In a statement in early August, the MPDR declared that CPEC projects have not imposed any immediate debt burden on the government of Pakistan since these projects are financed through a composite financing package comprising long-term, government-to-government concessional and preferential loans, as well as grants from the government of China.

The MPDR said that media reports questioning the viability of CPEC "are often one-sided, distort facts and are based on irresponsible statements by individuals who either have no understanding of CPEC or are driven by ulterior motives."

For years, international financial institutions such as the International Monetary Fund and the Asian Development Bank have offered loans to Pakistan. Statistics from the Chinese Ministry of Foreign Affairs show that, at present, 47 percent of the foreign debt held by Pakistan comes from multilateral financial institutions. China, for its part, has directly invested in or provided assistance for 18 out of the 22 CPEC projects, while offering concessional loans for the remaining four.

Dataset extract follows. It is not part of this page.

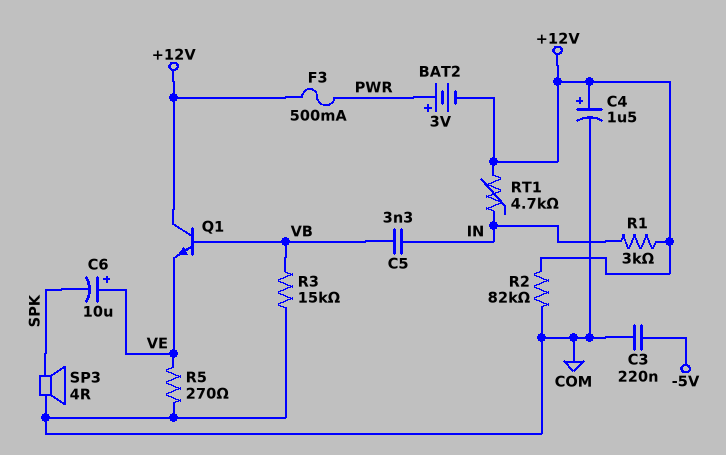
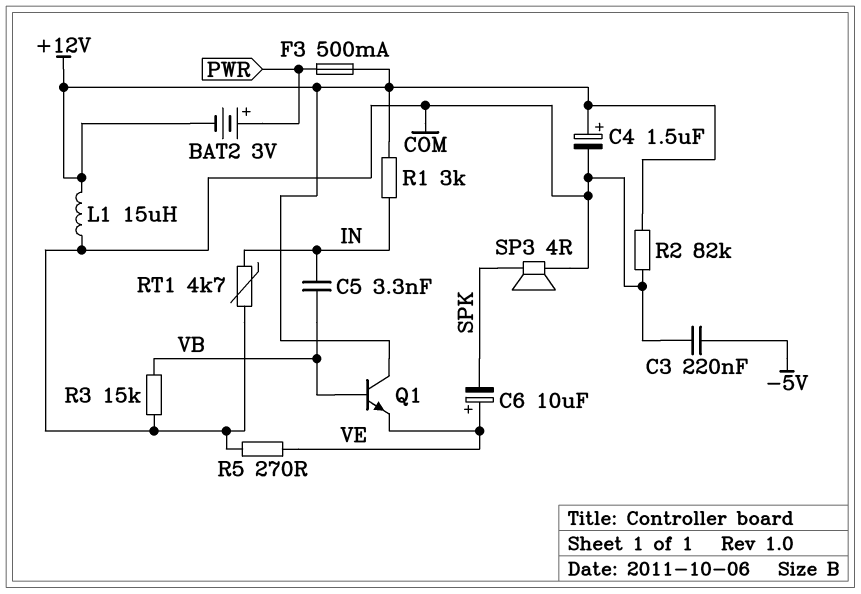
L1: none -> 15uH (+12V, COM)
RT1: 4.7k (+12V, IN) -> 4.7k (COM, IN)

According to Khattak, since the start of CPEC projects, Pakistan has obtained about $6 billion in government concessional loans with a five-year grace period before a 25-year repayment plan begins.

Khalid Mahmood, ISSI Chairman, said that following the construction of CPEC projects from energy and infrastructure projects to ports—economic activity will be stimulated, enabling Pakistan to pay back its loans and meet other financial obligations.

Future prospects

Cooperation between China and Pakistan under CPEC is not limited to infrastructure and energy-related projects.

Wheat is a major crop in Pakistan, as 80 percent of its people rely on it as a staple food. However, Pakistan's wheat yield was in rapid decline 10 years ago.

Against this backdrop, Sinochem Group Co., one of China's major providers of agricultural technologies, conducted field trials of Chinese hybrid wheat varieties together with its Pakistani partners. After years of experiments, the trials have realized an average 24.4-percent increase in crop yields.

According to Zhang Shengquan, a senior researcher with Sinochem's hybrid wheat seed research department, wide cultivation of high-yielding hybrid wheat varieties will provide more options for Pakistan to secure its food supply.

After CPEC takes shape, China-Pakistan cooperation will be even more comprehensive, expanding to all aspects in the future, Cheng told Beijing Review.

Javed Jabbar, a former federal minister in the Pakistani Government and renowned scholar, told Beijing Review that most people in Pakistan welcome CPEC. The real challenge for Pakistan to better build CPEC is to improve the efficiency and speed of administrative services.

"We have to do a lot better. We have to coordinate among the local and federal governments. If that improvement takes place, the projects can be implemented on time to the satisfaction of both China and Pakistan," Jabbar said.